Начать хотя бы с того, что волею обстоятельств Блейк и в самом деле был, по тогдашним меркам, дилетантом. Академия его не признавала. Издатели не брали его книг. В типографии был напечатан только самый первый, еще почти ученический сборник «Поэтические наброски» (1783), где повсюду слышатся отголоски сентиментализма, в частности «Ночных мыслей» (The Complaint; or Night Thoughts on the Life, Death, and Immortality, 1742-1745) Эдуарда Юнга (Edward Young, 1683-1765), которые Блейку впоследствии довелось иллюстрировать. Средства для издания ссудил приятель Блейка художник Джон Флаксмен. Свою лепту внес и священник Генри Мэтью, в чьем доме собирались прихожане, не чуждые литературных интересов. Он без ведома автора исправил несколько включенных в книгу стихотворений, и это возмутило Блейка. Автор забрал тираж из типографии и уничтожил его почти полностью. Больше он никогда не обращался за помощью к такого рода благодетелям. А ни один типограф не рискнул бы выпустить книжку безвестного автора за свой счет.

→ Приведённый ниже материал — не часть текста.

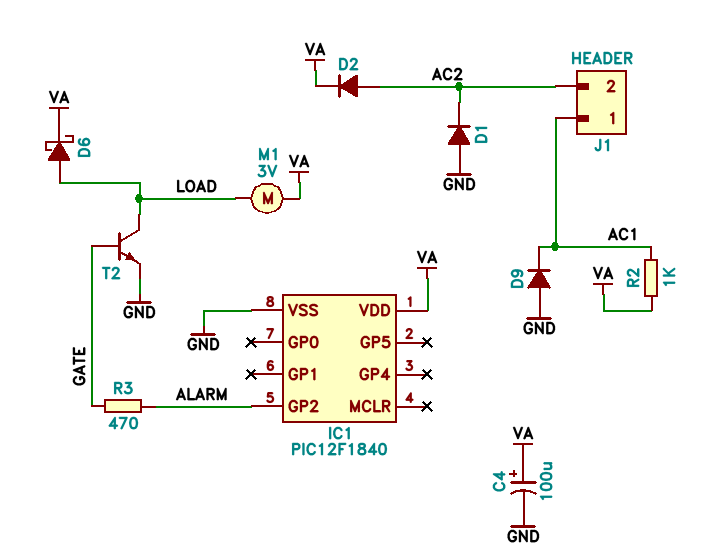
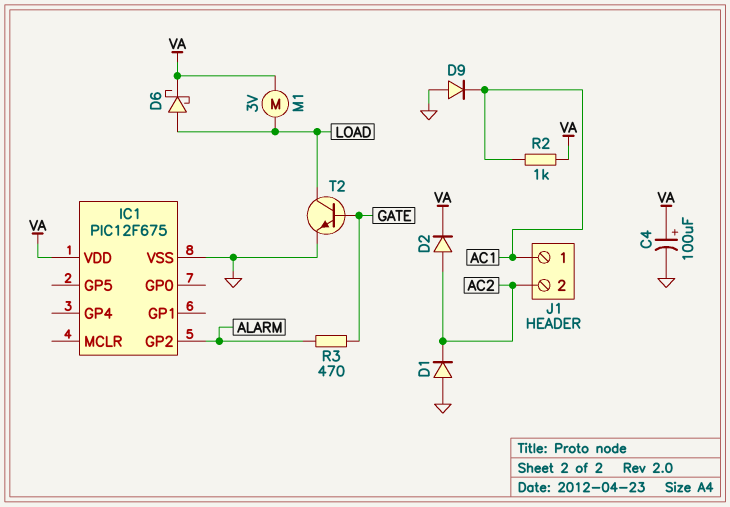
IC1: PIC12F1840 -> PIC12F675

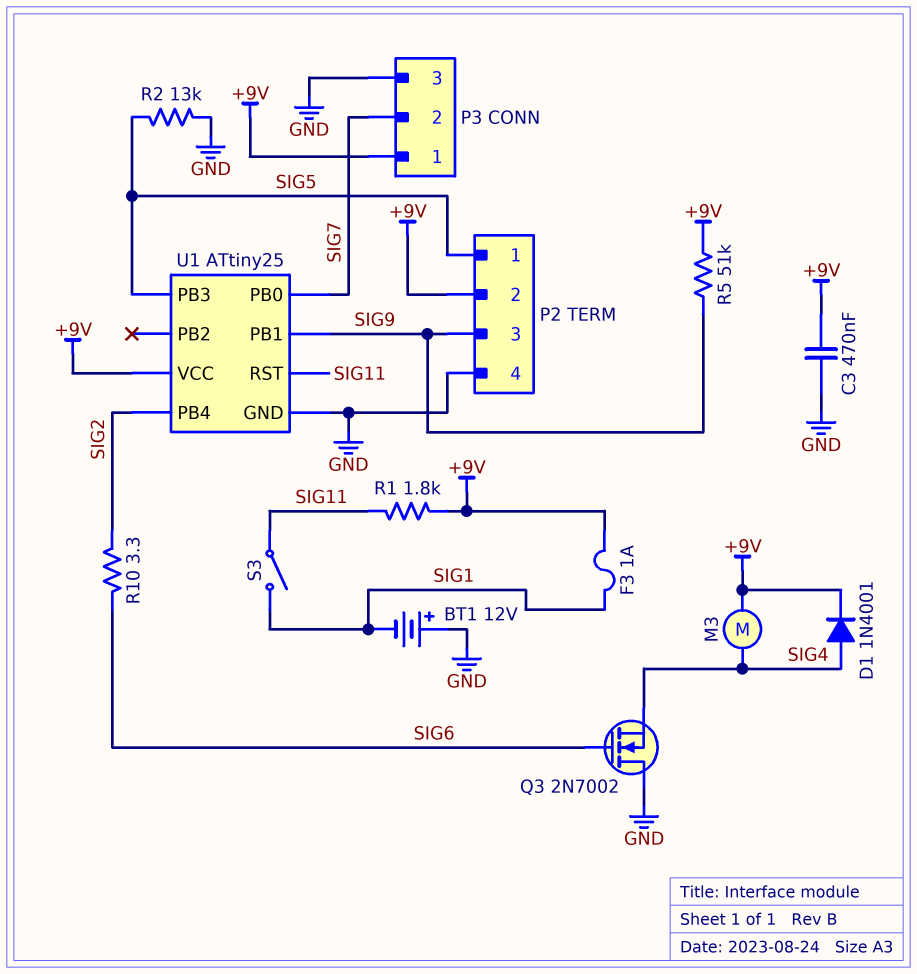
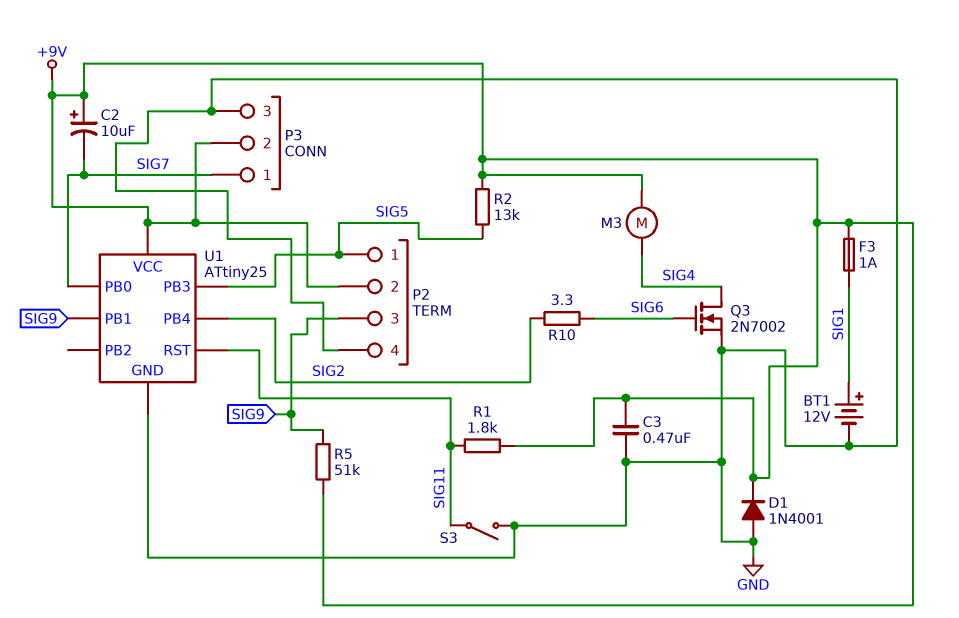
BT1: 12V (plus GND, minus SIG1) -> 12V (plus SIG1, minus GND)
C2: none -> 10uF (plus +9V, minus SIG7)
D1: diode 1N4001 (A SIG4, K +9V) -> diode 1N4001 (A GND, K +9V)
P3 pin 1: +9V -> SIG7
P3 pin 2: SIG7 -> +9V
Q3: NMOS 2N7002 (G SIG6, D GND, S SIG4) -> NMOS 2N7002 (G SIG6, D SIG4, S GND)
R2: 13k (GND, SIG5) -> 13k (+9V, SIG5)
S3: switch (SIG1, SIG11) -> switch (GND, SIG11)

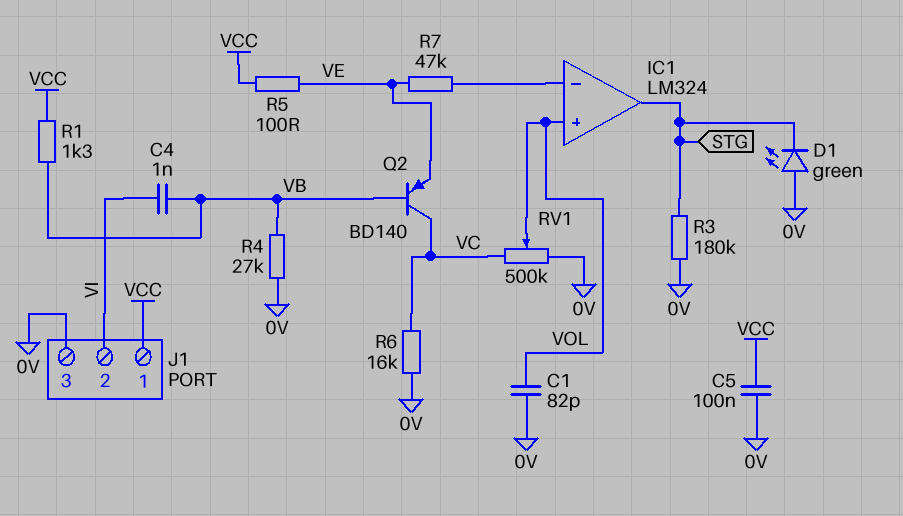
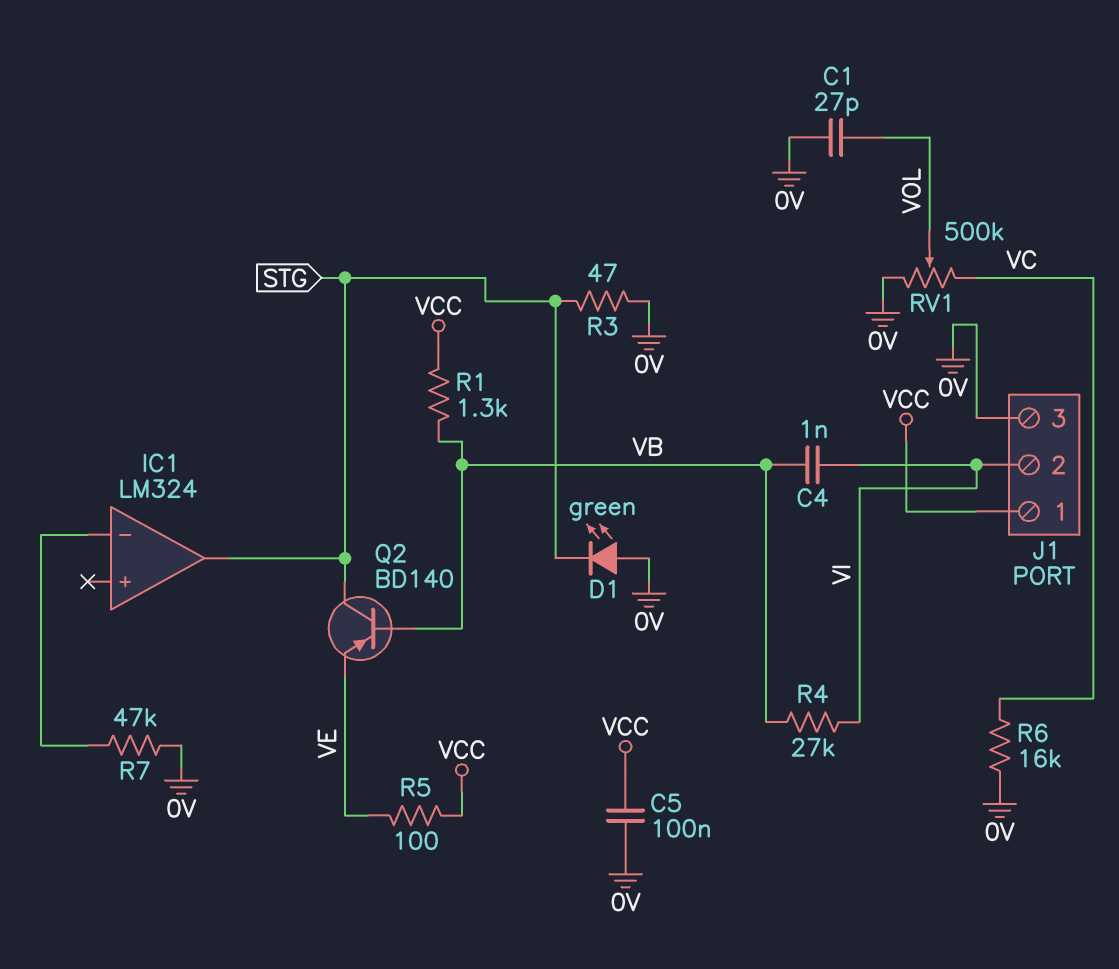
C1: 82pF (0V, VOL) -> 27pF (0V, VOL)
IC1 pin in+: VOL -> none
Q2: PNP BD140 (B VB, C VC, E VE) -> PNP BD140 (B VB, C STG, E VE)
R3: 180k (0V, STG) -> 47 (0V, STG)
R4: 27k (0V, VB) -> 27k (VB, VI)
R7: 47k (IC1/in-, VE) -> 47k (0V, IC1/in-)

И Блейку пришлось стать собственным издателем. Он изобрел особый способ «иллюминованной печати»: гравировал листы и, вручную их раскрасив, сшивал. Так в нескольких десятках экземпляров опубликовал он свои «Песни Неведения и Познания», а затем и так называемые «пророческие книги» [1]. Оттиски продавались в его мастерской. Точнее сказать, пылились на полке. Спроса не было, и после смерти Блейка большинство книг пропало. Те, что чудом уцелели, теперь стоят целое состояние.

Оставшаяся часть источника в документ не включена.